It sure is someone who' eager for profit though, that's for sure.

From a first impression, this seems entirely reasonable.

It is unfortunate when "freemium" companies hide essential features like security behind their paywall, and I don't love Elastic for doing that, but code copying is code copying.

It seems like they heard the “critical feature as paid feature” complaint loud and clear which is why they made that part of the application freely available. While it maybe shouldn’t have taken so long to realize, many companies use a similar model that involves security features (LDAP integration, lower level controls, etc) as premium.

Security controls by accessing via API or strict network configs were also an option if you were using older open source versions. It took more work - but that’s also why it makes sense to pay for a better abstraction from the vendor.

We have analyzed the claim, and it has no merit.

Out of 10s of thousands of code they're bringing just a few snippets here and there which frankly only deal with APIS (netty, Lucene) in a way that is simply normal to do.

A shameful FUD, Looking forward to read the official rebuttal.

Introduce yourself please.

I am not sure about the merits of the case to comment on this directly (blog post is sparse on details), but this is certainly unfortunate for the ElasticSearch community.

I want to share Arc - https://github.com/appbaseio/arc, an API gateway for ElasticSearch with security features that we have been actively developing starting this year. It's Apache 2.0 licensed, built in Go and we use it for providing security features for all of our customers. It's not as feature-rich as X-Pack / SearchGuard today, but we're happy to accept any PRs.

It's already known elastic made elastic search code base proprietary. So if anyone who uses their distribution without proprietary license will likely be sued.

It's very difficult in a mixed proprietary and open source code to figure out which one and which one is not proprietary. Also given the terms and conditions and license text is written broadly, it can be changed at will.

I will not side with sun guard or elastic here. Use Vespa or solr or some other software if one wants to use open source. Don't touch ELK with encumbered license.

All of the license-encumbered code lives in a separate directory, with a clear warning that it's licensed, and builds result in license-encumbered code being an entirely separate artifact from the purely Apache 2 licensed code. Besides that, anything that goes into package managers is also fully clean Apache 2 licensed code.

Literally the only way to "mix this up" is to not read anything, ignore package managers and build from source, then somehow decide to use 'x-pack' over 'elasticsearch'.

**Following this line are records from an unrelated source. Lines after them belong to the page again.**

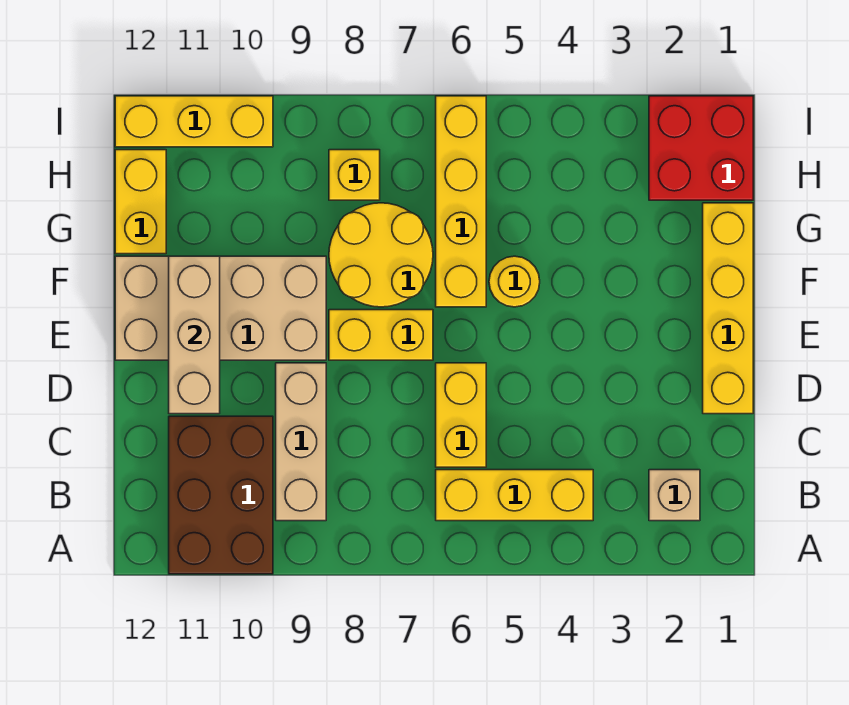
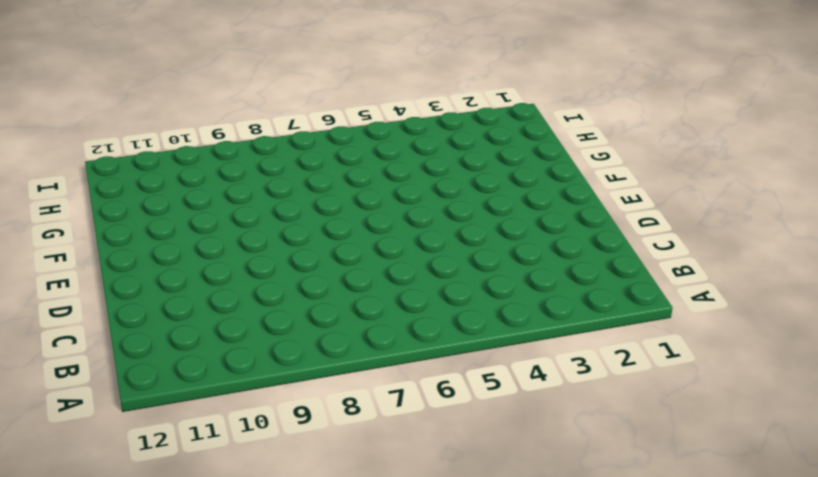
none -> brown brick A10:C11 level 1
none -> tan brick B2 level 1
none -> yellow brick B4:B6 level 1

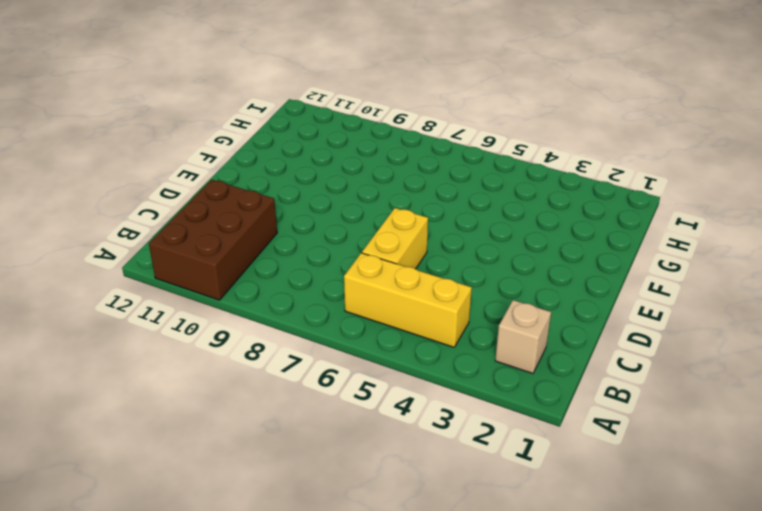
none -> tan brick B9:D9 level 1
none -> yellow brick D1:G1 level 1
none -> yellow brick E7:E8 level 1

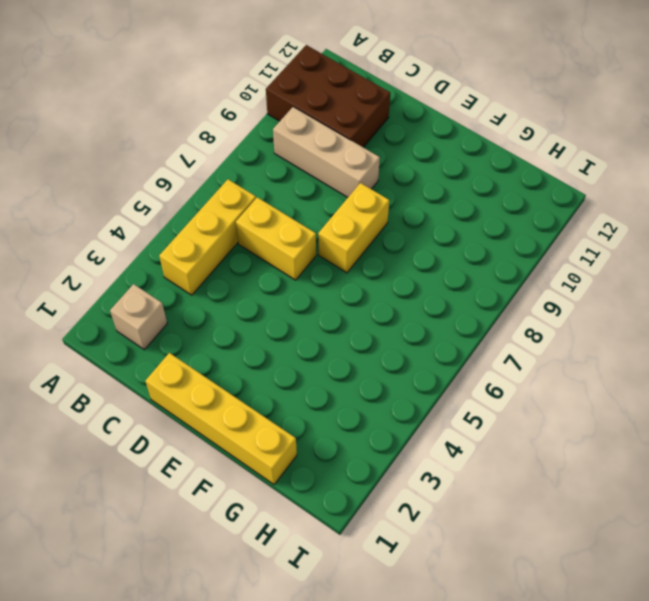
none -> tan brick E9:F12 level 1
none -> yellow round brick F5 level 1
none -> yellow brick F6:I6 level 1

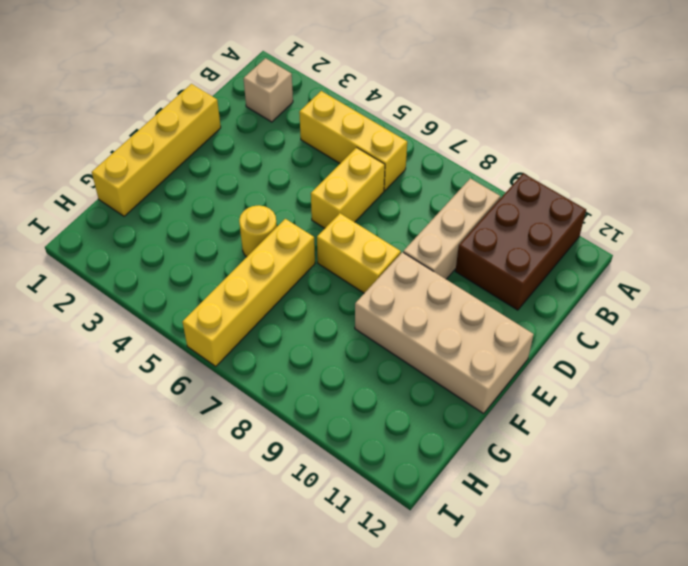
none -> yellow round brick F7:G8 level 1
none -> yellow brick G12:H12 level 1
none -> red brick H1:I2 level 1

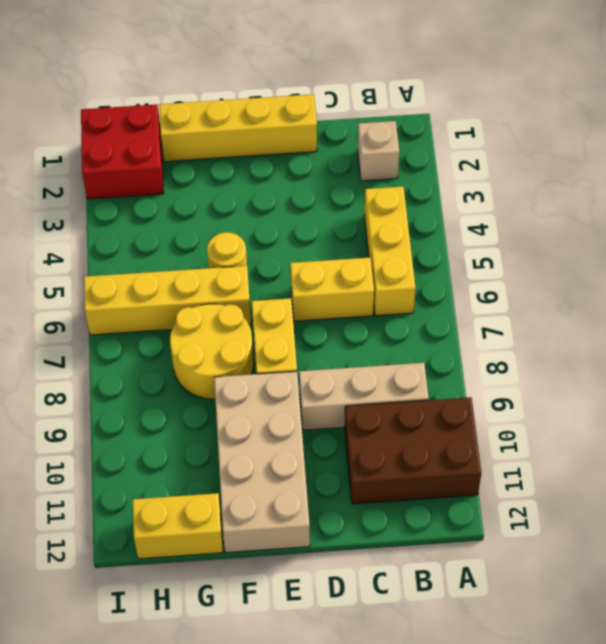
none -> yellow brick H8 level 1
none -> yellow brick I10:I12 level 1
none -> tan brick D11:F11 level 2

Releasing a software with license-encumbered code, using specialized marketing to vote down a comment critical to company's product, justifying the lawsuit for copyright infringement similar to Oracle. I think users can see through it.

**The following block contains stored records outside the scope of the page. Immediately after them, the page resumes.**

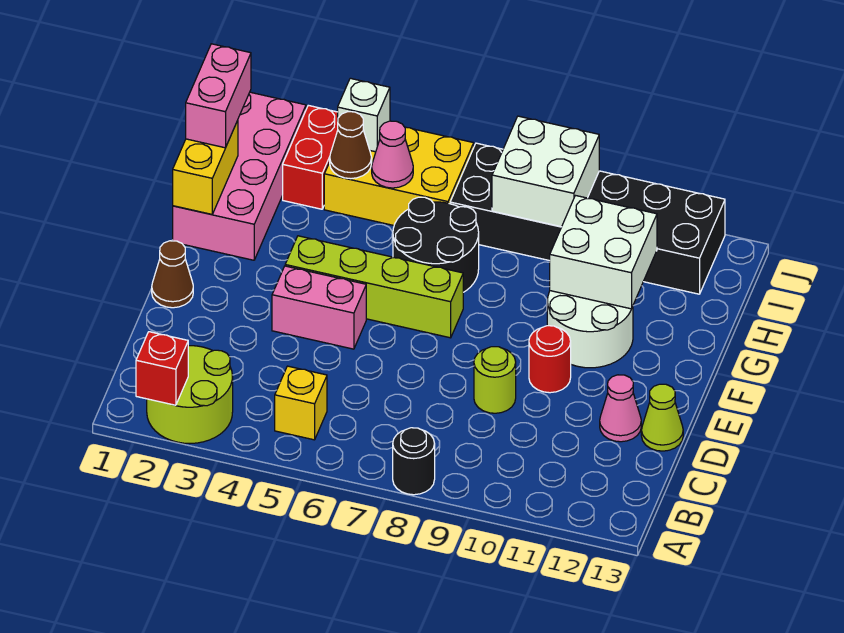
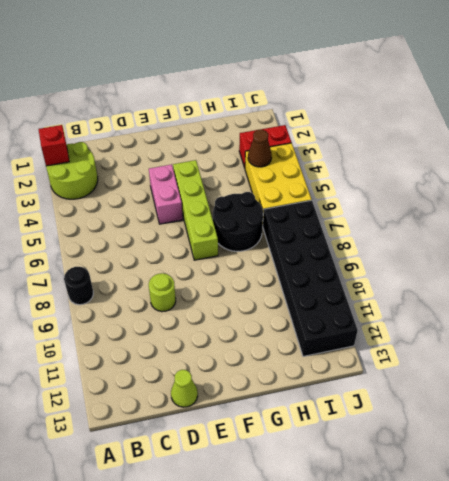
none -> yellow brick B5 level 1
none -> pink cone D12 level 1
none -> brown cone E1 level 1

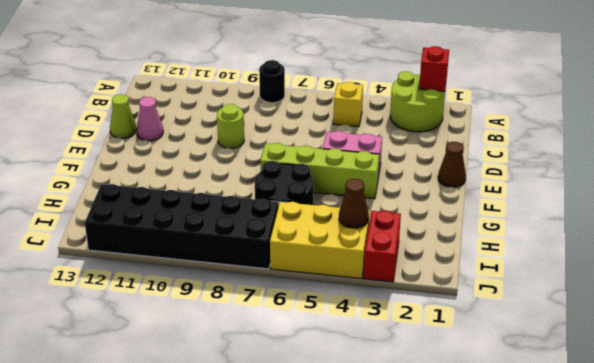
none -> red round brick E10 level 1
none -> white round brick F10:G11 level 1
none -> pink brick G1:J2 level 1

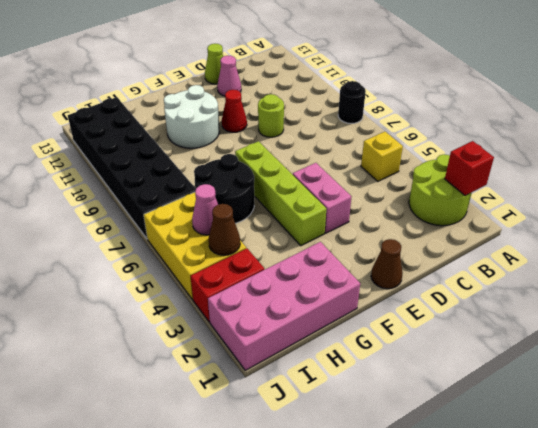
red cone E10 level 1 -> red round brick E10 level 1
none -> yellow brick G1:H1 level 2
none -> white brick G10:H11 level 2
none -> white brick I8:J9 level 2

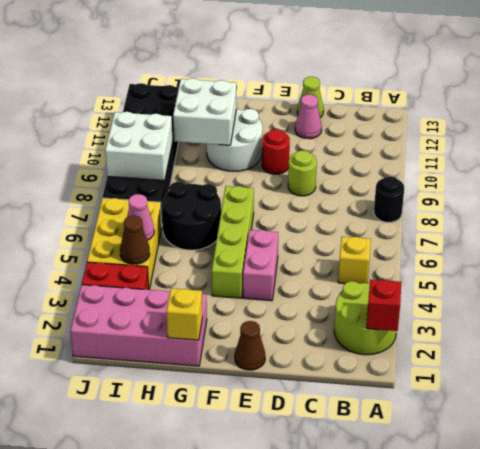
yellow brick G1 level 2 -> yellow brick G1:H1 level 2
none -> white brick J4 level 2
none -> pink brick H1:I1 level 3

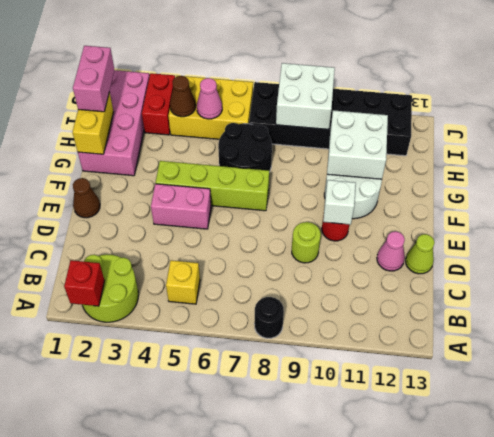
white brick E10 level 2 -> white brick J4 level 2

Let's wait for the results of this case it will make it clear that if someone wants to use ELK, they should purchase a license or use Amazon version (as they will fight the case, a small startup can't have budget to even defend).

For a small development firm its better they use really open source product like Solr, Vespa or Lucene directly with OpenJDK, not the oracle JDK. Looking at this can only say Richard Stallman is a visionary and saw this when he defined Free Software and accompanying licenses.

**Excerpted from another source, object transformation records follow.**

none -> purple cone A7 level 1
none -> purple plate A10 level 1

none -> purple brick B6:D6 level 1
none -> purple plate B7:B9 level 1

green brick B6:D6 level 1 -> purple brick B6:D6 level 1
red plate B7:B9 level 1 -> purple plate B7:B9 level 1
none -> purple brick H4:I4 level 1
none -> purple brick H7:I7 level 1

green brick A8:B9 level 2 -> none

> Whether open source or proprietary, any responsible creator must protect their work.

What does that even mean in this context? It seems to just be there to have the subtext "So don't blame us for not being open source, we would be doing something like this even if we were!"

Which isn't entirely true. If the code were released under an open source license, someone else could copy it so long as they respected the license. So you wouldn't be suing someone for copying your code; you might for violating your license. Hard to say if the alleged infringer would have been happy to copy the code with an open source license, who knows.

Not saying it's "okay" to copy proprietary code (for varying definitions of okay), just challenging the implication that "this has nothing to do with it being open source or not" -- it surely does. And I can't see any point of that otherwise nonsequitor statement except that implication.

If you do not enforce your copyright, any case in the future will look weak. Elastic has to sue now that they have discovered infringement or the next guy will say "they don't care that much, they let search guard get away with it".

It's just that what you describe has got very little to do with how open source works. So why are they mentioning open source?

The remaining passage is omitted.